About the time I was getting really vocal about the whole need to update modern American society with some coming-of-age rituals that mattered for those of us raised by Sesame Street and Star Wars, Iron john and Fire in the Belly were vaulting onto the stage, completely taking up the conversation about rituals and the powers of ancient rites and how they mattered and were needed again. I felt stymied, and a coworker steered me to Camille Paglia, whose essays seemed more to be saying that she was a better man than men were, and that wasn’t the message I wanted at all. Feeling as though no one was listening, I stopped talking about coming of age rituals and set about faking that I was a grown up.
Still reeling from the internalized pressure of the Enjoli commercial view of adult womanhood and ideal femininity, I was adrift in a society that seemed to be wanting to make me conform to the man code, all while denying that I was, in fact, a woman. Given that I wasn’t very certain what being a woman meant, only that I knew that I didn’t want to be like my mother or her sister, that I wanted an academic reality and not a life defined by how many children lived in my home or what sort of things I purchased, I felt out of touch with men and women alike: I was a nerd, and a social sciences nerd at that; we are rare. To be a woman social science nerd is to achieve a status shared by unicorns, leftover mashed potatoes, and other things that I have heard of but never seen.

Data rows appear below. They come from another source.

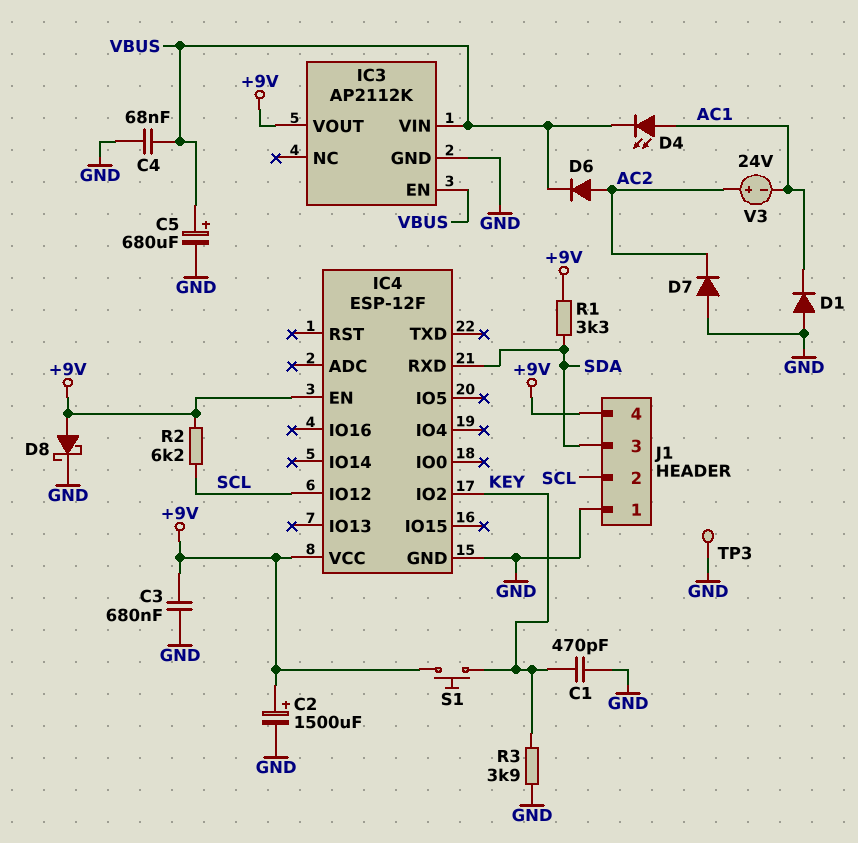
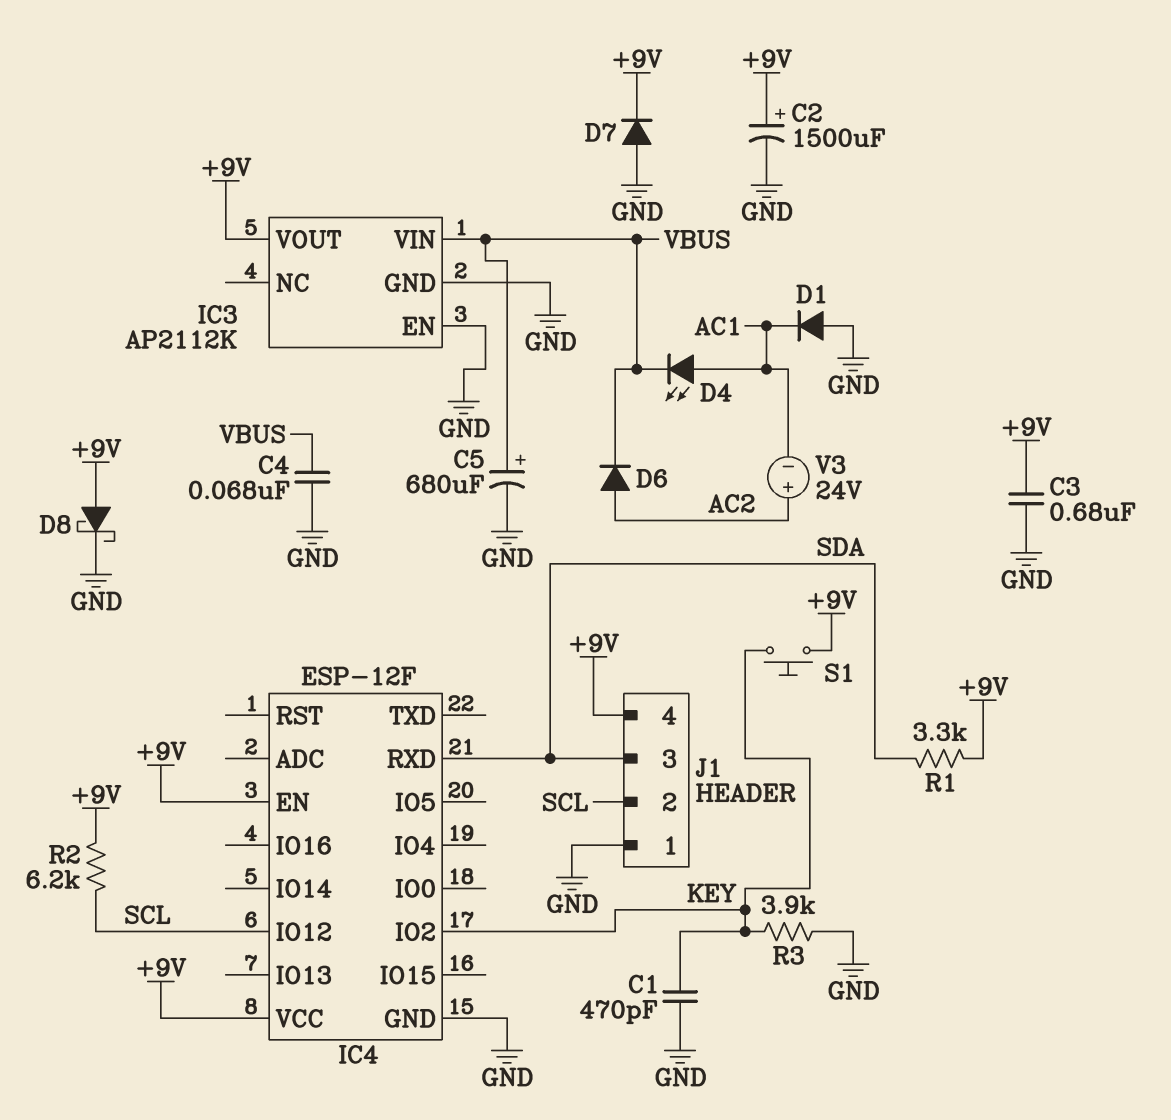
D7: diode (A GND, K AC2) -> diode (A GND, K +9V)
IC3 pin EN: VBUS -> GND
TP3: test point (GND) -> none

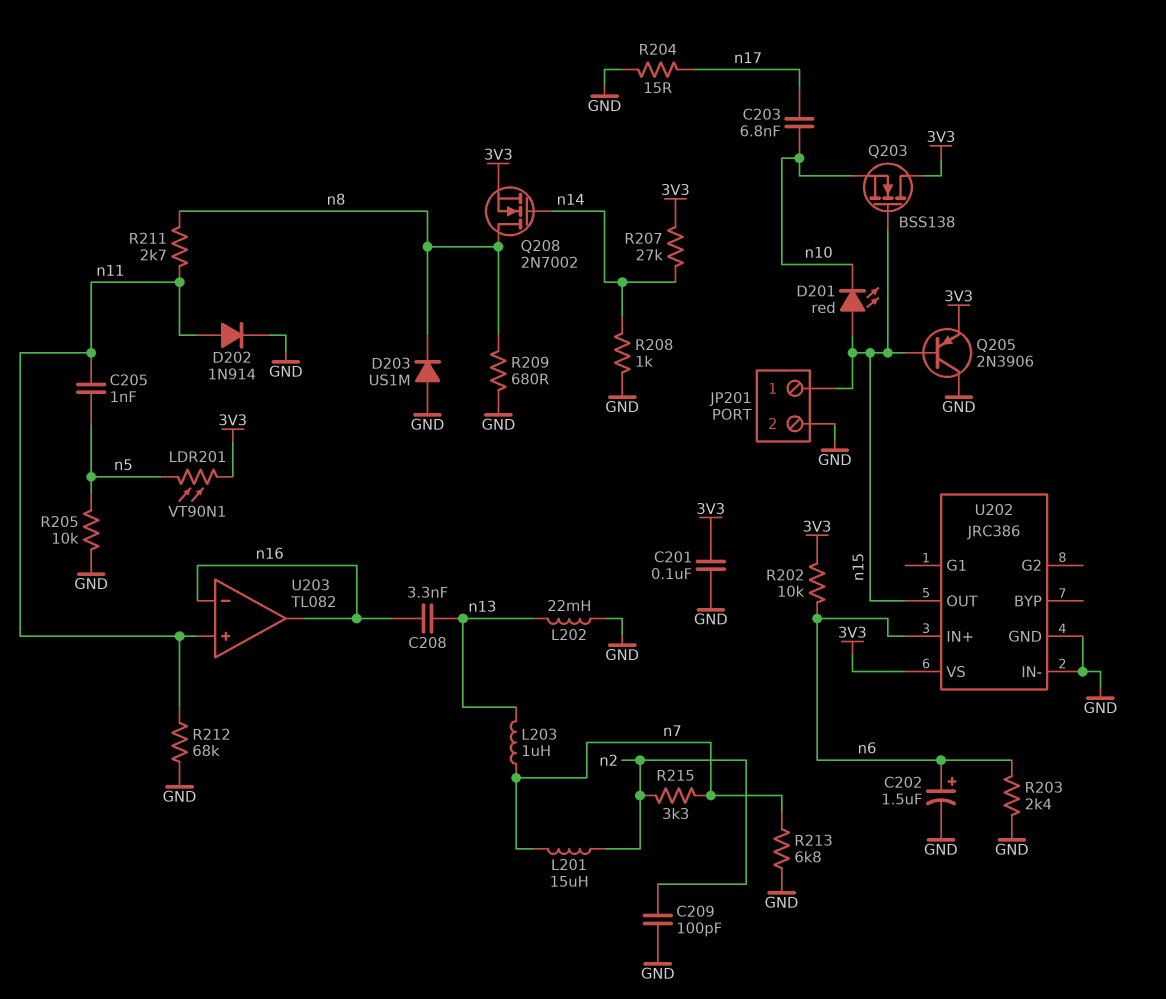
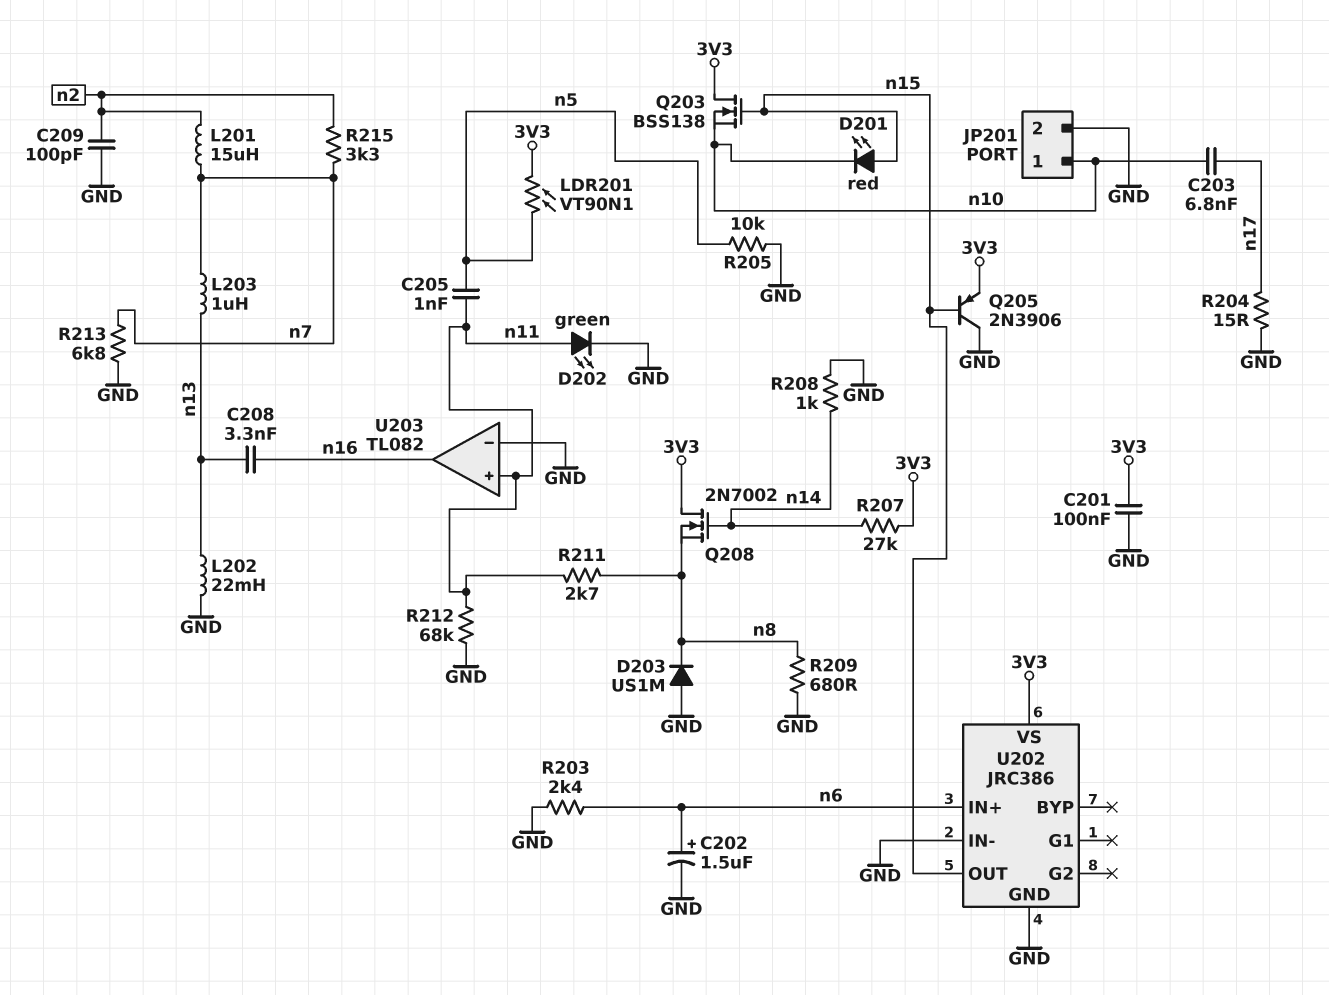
D202: diode 1N914 (A n11, K GND) -> LED green (A n11, K GND)
JP201 pin 1: n15 -> n10
Q208: NMOS 2N7002 (G n14, D n8, S 3V3) -> NMOS 2N7002 (G n14, D 3V3, S n8)
R202: 10k (3V3, n6) -> none
U203 pin in-: n16 -> GND

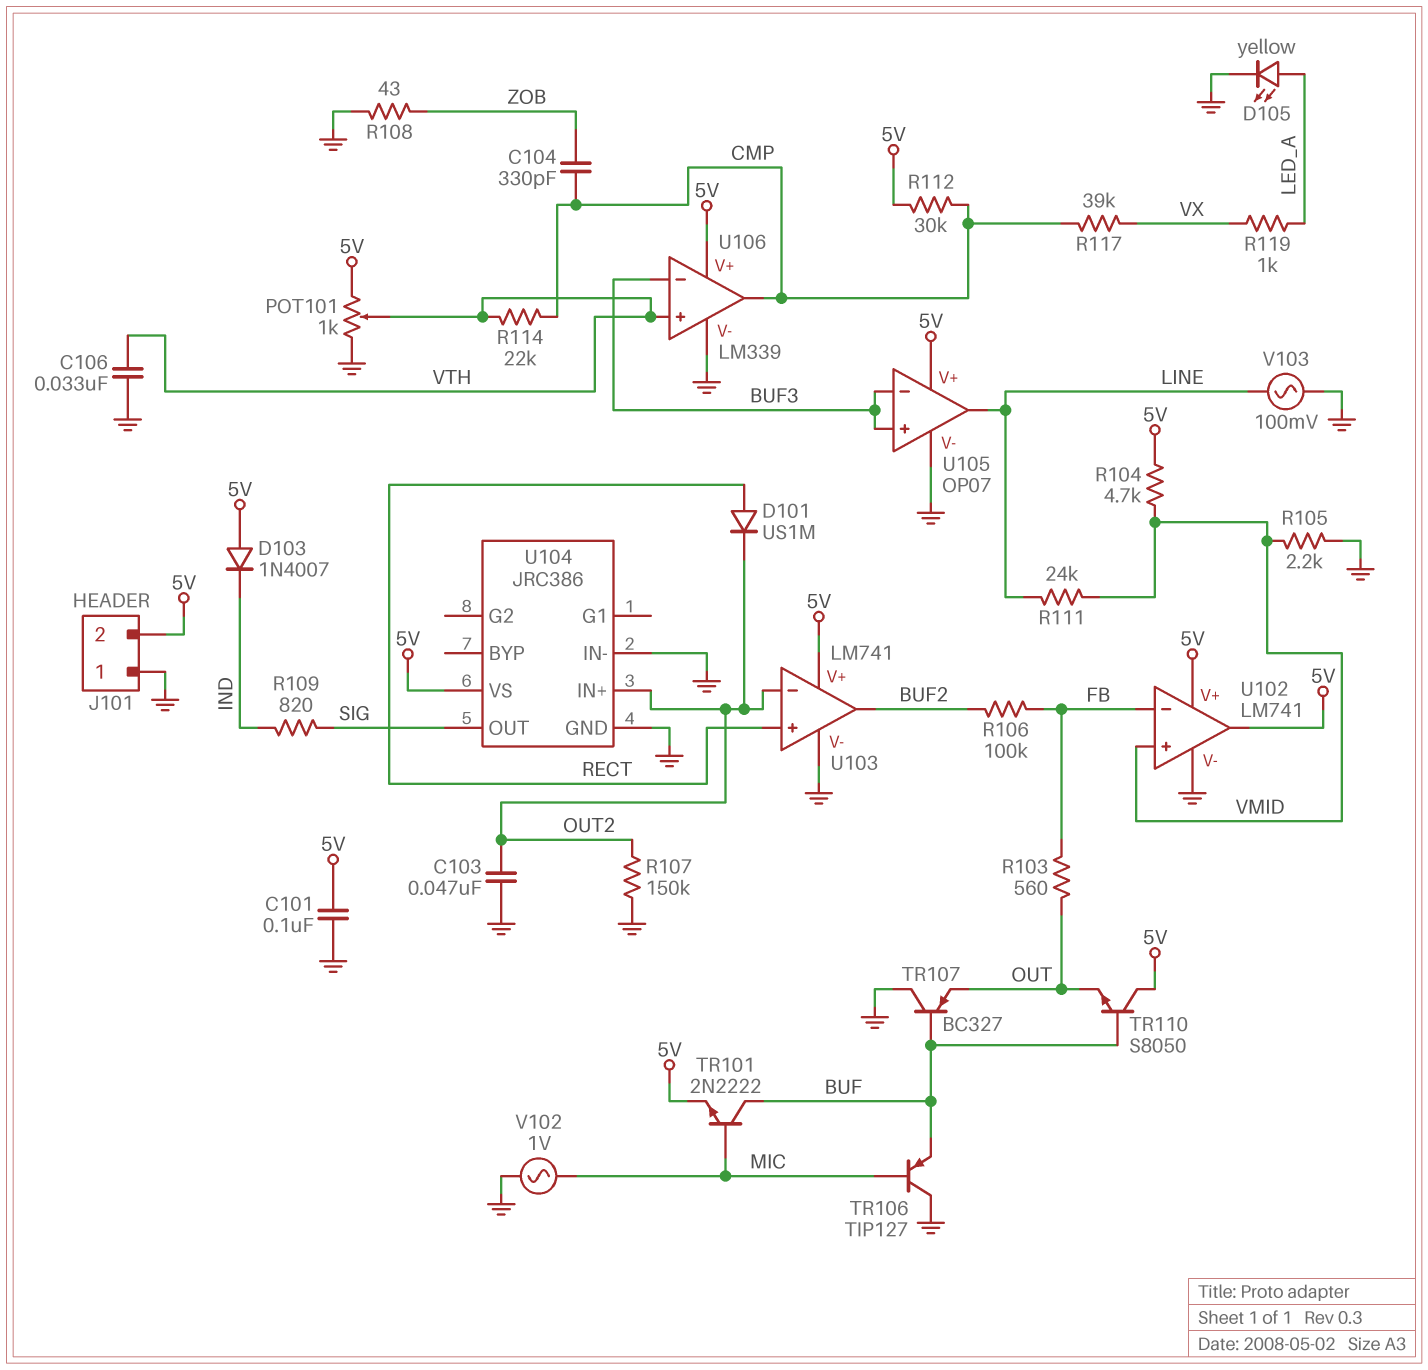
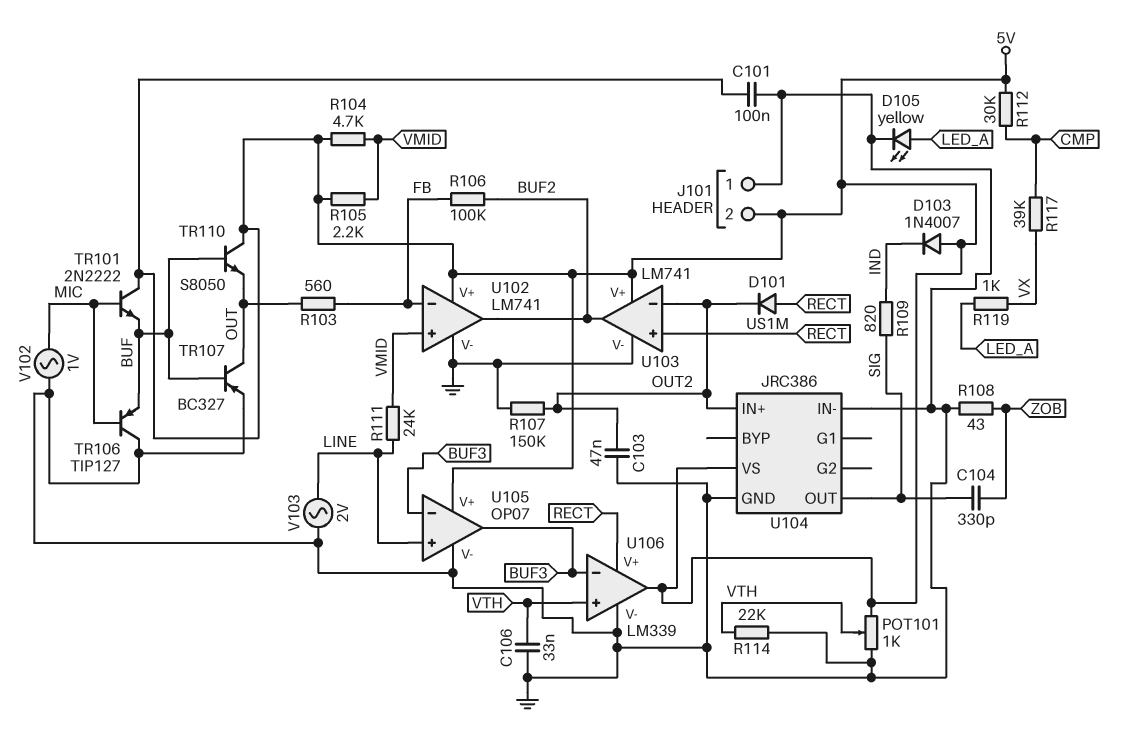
C104: 330pF (CMP, ZOB) -> 330pF (SIG, ZOB)
R105: 2.2k (GND, VMID) -> 2.2k (5V, VMID)
R114: 22k (CMP, VTH) -> 22k (GND, VTH)
TR101: NPN 2N2222 (B MIC, C BUF, E 5V) -> NPN 2N2222 (B MIC, C 5V, E BUF)
TR107: PNP BC327 (B BUF, C GND, E OUT) -> PNP BC327 (B BUF, C OUT, E GND)
U102 pin out: 5V -> BUF2
U105 pin in+: BUF3 -> LINE
U105 pin out: LINE -> BUF3
U106 pin V+: 5V -> RECT
U106 pin out: CMP -> 5V
V103: AC 100mV (GND, LINE) -> AC 2V (GND, LINE)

I went from library science to computer science, and my love of analyzing how people interacted with and retrieved stored information continued to set me out at the fringed: I wasn’t a programmer, not because I couldn’t code (I could, often better and more efficiently than my co-workers who were almost always men), but because I was one of the few who “got it” when it came to being able to think of the user at all. And get it, I did: I became known as a usability expert, a guru of deciphering and restoring spaghetti code, the Nancy Drew (never the Sherlock, we might point out) of figuring out where the bug is and how to extract or repair it without wrecking everything else in the program. But still, the voiceless young adult wanted the ceremony that said “You have arrived. You are one of us. You belong.”
The information world is a fickle, judgemental, capricious and ultimately masculine one. If you need an example, watch the date in the opening sequences of the movie Social Network. The whole movie does a pretty good job of showing how Mark Zuckerberg made a fortune out of a juvenile and cruel information-based character assassination of a woman who told him she didn’t want to date him anymore, but watching those few frames is example enough of how entitled privilege behaves when it feels threatened and has access to anonymity -- there are no consequences for Mark Zuckerberg’s bad, callous, mean spirited behavior. In fact, he’s a multibillionaire because of it.
But these men know little of people and less of friendship, companionship, actual community involvement beyond the screen. We need to increase the emotional literacy of us all, but especially of the geeks among us. For all that we like to believe they are logical and cold, they are not. Far from the Spock exterior they espouse, they are hurt, adrift, lost and wanting, deeply ashamed and frequently feeling alone in a hostile world, defenseless beyond hiding in the shadows. We in the feminist movement need to make a special effort to reach out to the socially awkward, men and women alike, and to the increasingly toxic profession that is more separate from the dominant culture now than ever before.
The world is no longer run by the “C students” Harry Truman told us about; now it is run by the C++ students, and they aren’t talking to the rest of us. We need to do better to include them, to make the rest of us real to them, to make them feel connected to people in the age of information. We need to invite them to the brick and mortar tables, away from the screens and the sharp hashtags and tag codes. We need to come together and make space for our feelings for all of us, even the geeks. Star Wars rituals, Wil Wheaton, whatever. Let’s include Gen X again.